The series also looks at the importance of strong family ties in keeping prisoners on the straight and narrow, and features what the crew believe is television’s first prison wedding as Kelly Hansen marries her fiancé – armed robber, Adrian Fielding. Cameras follow the couple on their special day in Strangeways and then during the next few months as they come to terms with the fact that Adrian will not be released for at least another two years. Despite family misgivings, Kelly was determined to marry Adrian in prison rather than wait until he had completed a seven year sentence.
On the big day Kelly is welcomed into the prison in her pink bridal gown, with their children in matching wedding finery. But they all have to be searched thoroughly in case they have smuggled in contraband. There’s no celebratory champagne and flowers for the couple as they take their vows in a spartan meeting room in the prison visitors’ area. Adrian has been allowed out for an hour, and as soon as the short ceremony is over he has to return to his cell to spend his first night of married life alone.
The cameras were allowed onto the Cat A wing to film the lives of some of the nation’s most notorious criminals, like body builder Michael Sharp, who is in prison for a brutal murder.
Michael Sharp says: “There’s no light at the end of the tunnel, so what you’re finding is a lot of stabbings, a lot of slashings, people boiling up tubs of butter, turning it into oil, throwing that over the faces, over the body, they don’t care what they do. They don’t care if they stab someone up, they don’t care if they slash people up.”
Category A prisoners arrive at HMP Manchester daily under armed guard in bomb proof vans. These are men with the means and motive to escape. They are so dangerous they must be locked up in a prison within a prison. The film also followed first time prisoner Lee Smith as he was given the devastating news that he would be spending 15 years in jail for his role in a multi million pound drugs ring. His baby son may be a teenager before he is released.
He says he had been paid £500 to drive a van on three trips to earn some money for Christmas. Lee pleaded guilty to his part in the conspiracy, and was anticipating a seven year sentence. The film shows how he has to come to terms with seeing his family only in the prisoners’ visiting room.
The second programme brings a unique portrait of the work of the nursing staff in the prison hospital. The nurses talk candidly about their daily efforts to stop prisoners self-harming and committing suicide because they cannot cope with life in jail.
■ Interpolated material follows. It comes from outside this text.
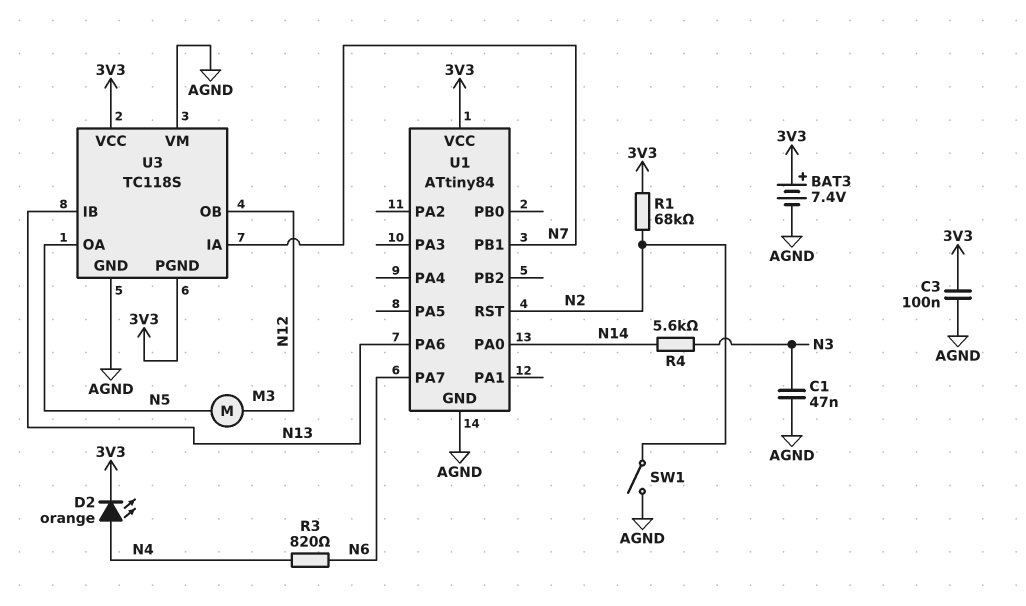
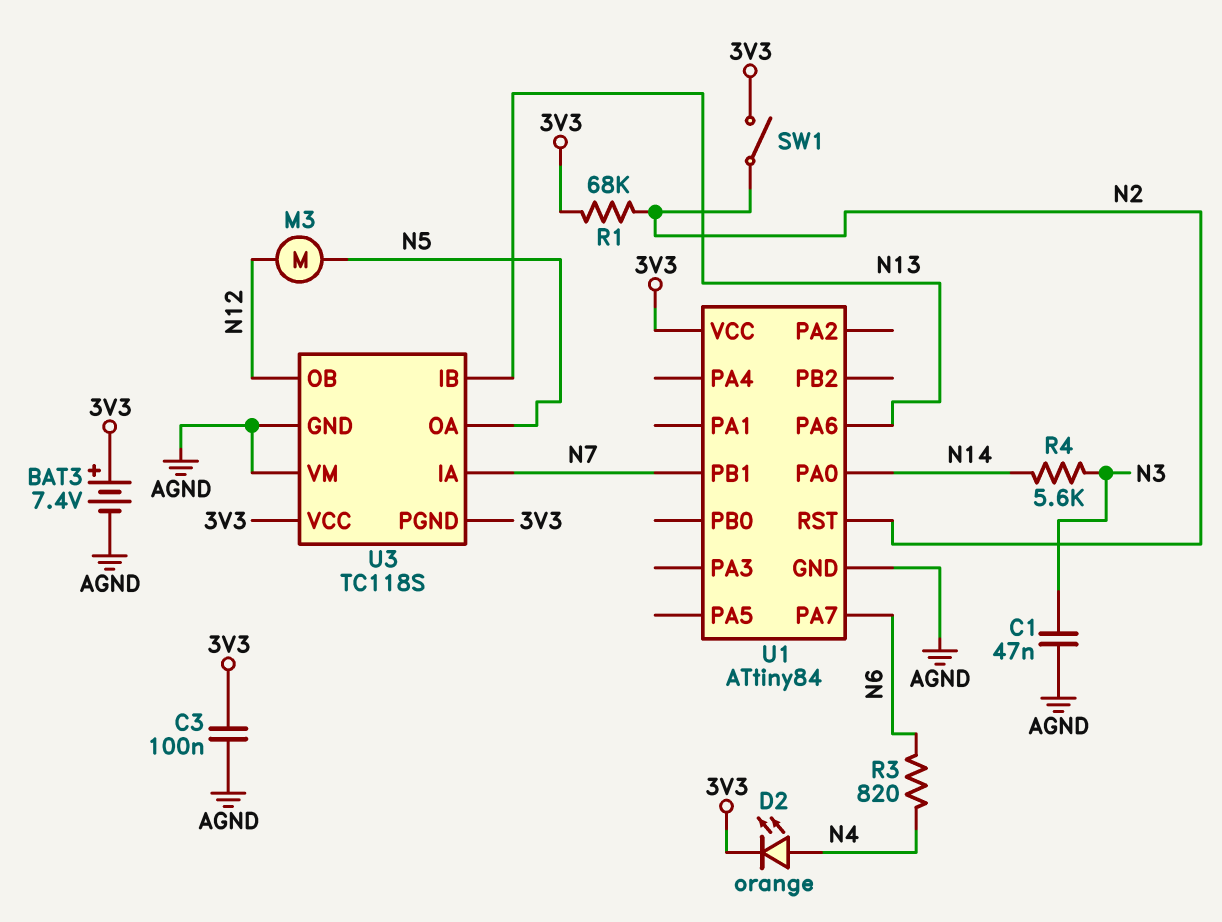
SW1: switch (AGND, N2) -> switch (3V3, N2)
The series also features David Charlton, the prison’s most disruptive prisoner, who commits petty offences in order to get back into Strangeways, where he wreaks havoc, refusing to wash, soiling his cell and insisting on being pushed everywhere in a wheelchair although officers say he is perfectly capable of walking.
In 1960 ITV broadcast its first networked prison documentary series. Produced by ATV the show, Prison Officer, was recorded at Wakefield Prison and the nearby Prison Officers Training Centre. The original sixties series looked at the life of both the officers and the criminals within the walls of Wakefield.